Stabilization of liposomes with collagen

Abstract

The potential use of liposomes as drug carriers is still limited by their poor stability under storage conditions and in biological media. As interactions between collagen and lipids have been demonstrated both in vitro and in vivo, we studied the stability of multilamellar liposomes at different temperatures in the presence and absence of type-1 collagen solution. The parallel release of 5(6)-carboxyfluorescein from liposomes (due to ‘spontaneous’ vesicle permeability or induced by detergent) and phospholipid peroxidation were measured as a function of time in the presence of different concentrations of collagen and of two other proteins: albumin and γ-globulin. In the presence of collagen, dose-dependent decreases in both ‘spontaneous’ liposome permeability and lipid peroxidation were observed.
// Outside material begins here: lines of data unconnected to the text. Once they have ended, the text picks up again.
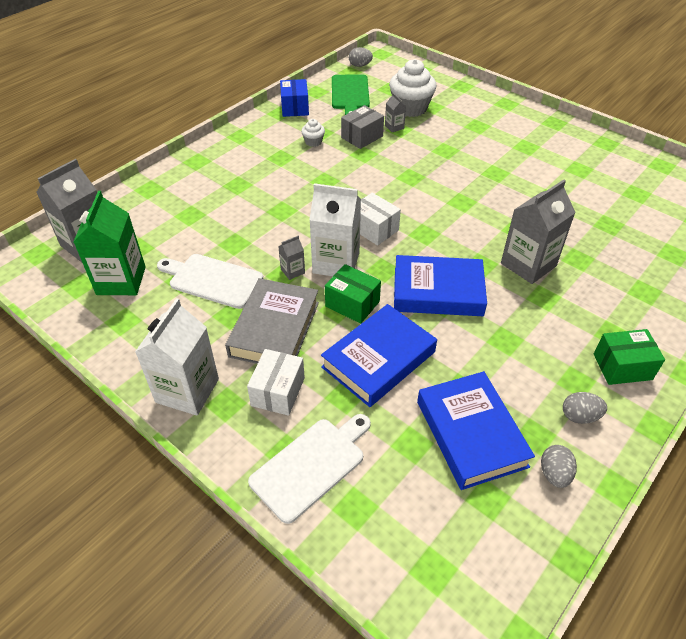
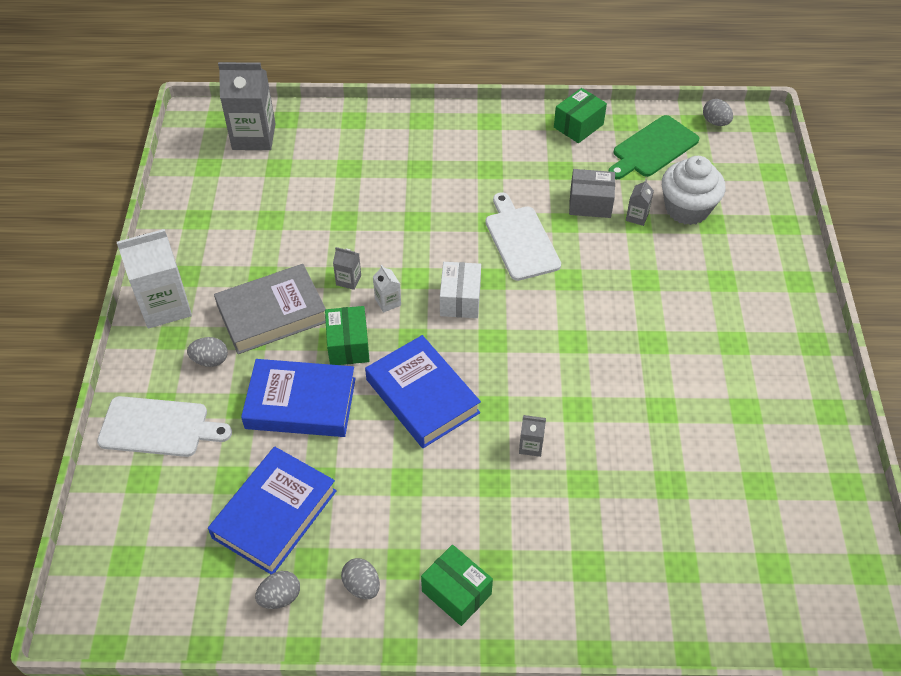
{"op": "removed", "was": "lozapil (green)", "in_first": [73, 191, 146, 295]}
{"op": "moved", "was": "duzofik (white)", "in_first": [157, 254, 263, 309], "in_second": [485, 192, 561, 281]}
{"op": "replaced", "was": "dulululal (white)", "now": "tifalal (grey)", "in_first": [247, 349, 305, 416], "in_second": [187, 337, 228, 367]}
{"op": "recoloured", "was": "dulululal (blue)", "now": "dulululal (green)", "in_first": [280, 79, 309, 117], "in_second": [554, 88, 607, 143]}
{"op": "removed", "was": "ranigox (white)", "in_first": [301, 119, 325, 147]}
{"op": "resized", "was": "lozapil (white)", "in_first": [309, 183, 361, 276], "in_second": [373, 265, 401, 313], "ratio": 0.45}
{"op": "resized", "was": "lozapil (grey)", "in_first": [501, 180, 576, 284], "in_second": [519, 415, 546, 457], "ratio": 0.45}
Albumin and γ-globulin had a similar antioxidant effect, but liposome permeability decreased to a lesser extent in the presence of these proteins than at the same concentration (0.8%) of collagen. Thus, the antioxidant effect of collagen cannot explain entirely its stabilizing potential, and collagen molecules would appear to have an additional, specific stabilizing effect on vesicle permeability. Furthermore, collagen as well as albumin and γ-globulin significantly decreased the deleterious effect of detergent on liposomes, probably through a direct interaction with the detergent. We conclude that dispersion of liposomes in a collagen solution may be a means of improving their chemical stability and decreasing their permeability.